Reputation: 981
std::shared_ptr
is guaranteed to be thread-safe. I don't know what mechanism the typical implementations use to ensure this, but surely it must have some overhead. And that overhead would be present even in the case that your application is single-threaded.
Is the above the case? And if so, does that means it violates the principle of "you don't pay for what you don't use", if you aren't using the thread-safety guarantees?
Upvotes: 10
Views: 2297
Reputation: 158539
If we check out cppreference page for std::shared_ptr they state the following in the Implementation notes section:
To satisfy thread safety requirements, the reference counters are typically incremented and decremented using std::atomic::fetch_add with std::memory_order_relaxed.
It is interesting to note an actual implementation, for example the libstdc++ implementation document here says:
For the version of shared_ptr in libstdc++ the compiler and library are fixed, which makes things much simpler: we have an atomic CAS or we don't, see Lock Policy below for details.
The Selecting Lock Policy section says (emphasis mine):
There is a single _Sp_counted_base class, which is a template parameterized on the enum __gnu_cxx::_Lock_policy. The entire family of classes is parameterized on the lock policy, right up to __shared_ptr, __weak_ptr and __enable_shared_from_this. The actual std::shared_ptr class inherits from __shared_ptr with the lock policy parameter selected automatically based on the thread model and platform that libstdc++ is configured for, so that the best available template specialization will be used. This design is necessary because it would not be conforming for shared_ptr to have an extra template parameter, even if it had a default value. The available policies are:
[...]
3._S_Single
This policy uses a non-reentrant add_ref_lock() with no locking. It is used when libstdc++ is built without --enable-threads.
and further says (emphasis mine):
For all three policies, reference count increments and decrements are done via the functions in ext/atomicity.h, which detect if the program is multi-threaded. If only one thread of execution exists in the program then less expensive non-atomic operations are used.

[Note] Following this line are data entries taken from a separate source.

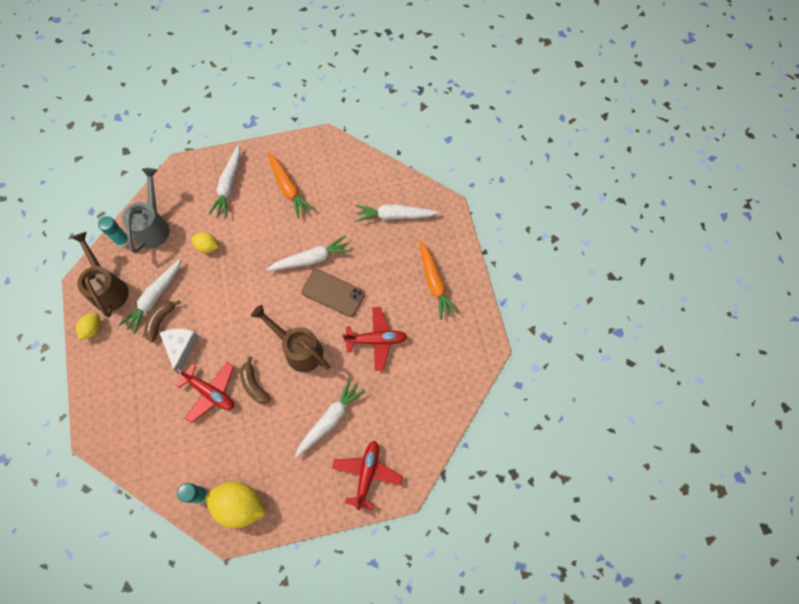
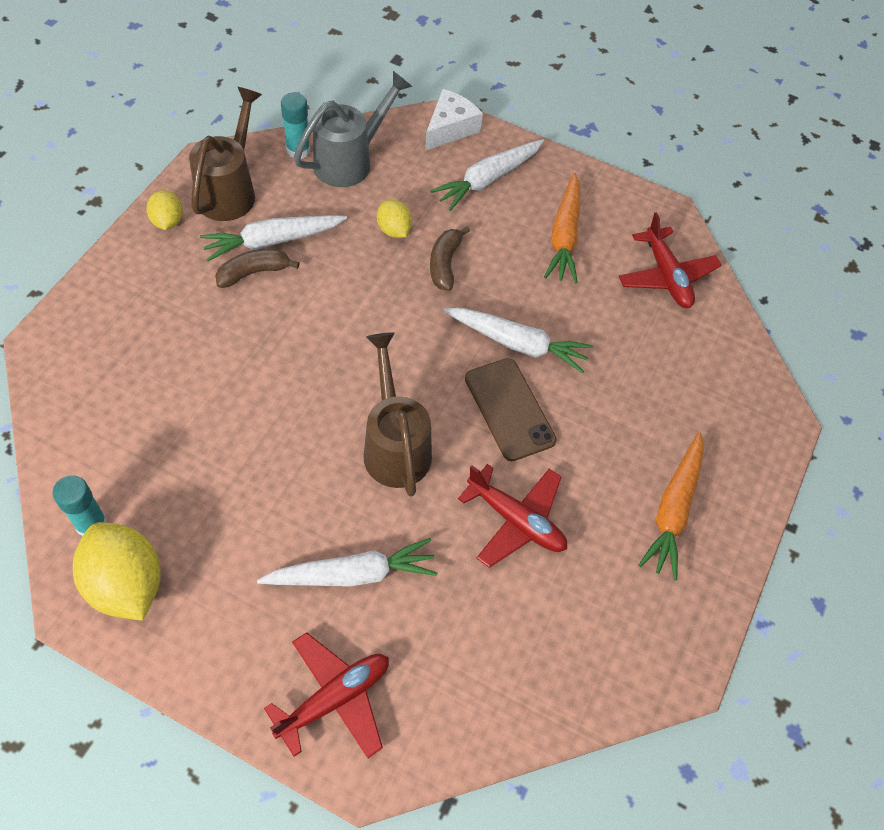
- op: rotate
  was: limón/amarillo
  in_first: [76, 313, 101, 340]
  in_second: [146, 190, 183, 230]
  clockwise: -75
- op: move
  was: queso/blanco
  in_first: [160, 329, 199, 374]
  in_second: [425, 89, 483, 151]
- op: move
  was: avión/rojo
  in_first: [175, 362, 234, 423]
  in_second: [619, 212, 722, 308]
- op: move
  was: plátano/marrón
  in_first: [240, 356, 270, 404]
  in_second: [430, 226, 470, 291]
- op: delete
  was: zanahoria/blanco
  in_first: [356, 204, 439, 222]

So at least in this implementation you don't pay for what you don't use.
Upvotes: 12
Reputation: 73530
At least in the boost code on i386, boost::shared_ptr
was implemented using an atomic CAS operation. This meant that while it has some overhead, it is quite low. I'd expect any implementation of std::shared_ptr
to be similar.
In tight loops in high performance numerical code I found some speed-ups by switching to raw pointers and being really careful. But for normal code - I wouldn't worry about it.
Upvotes: 4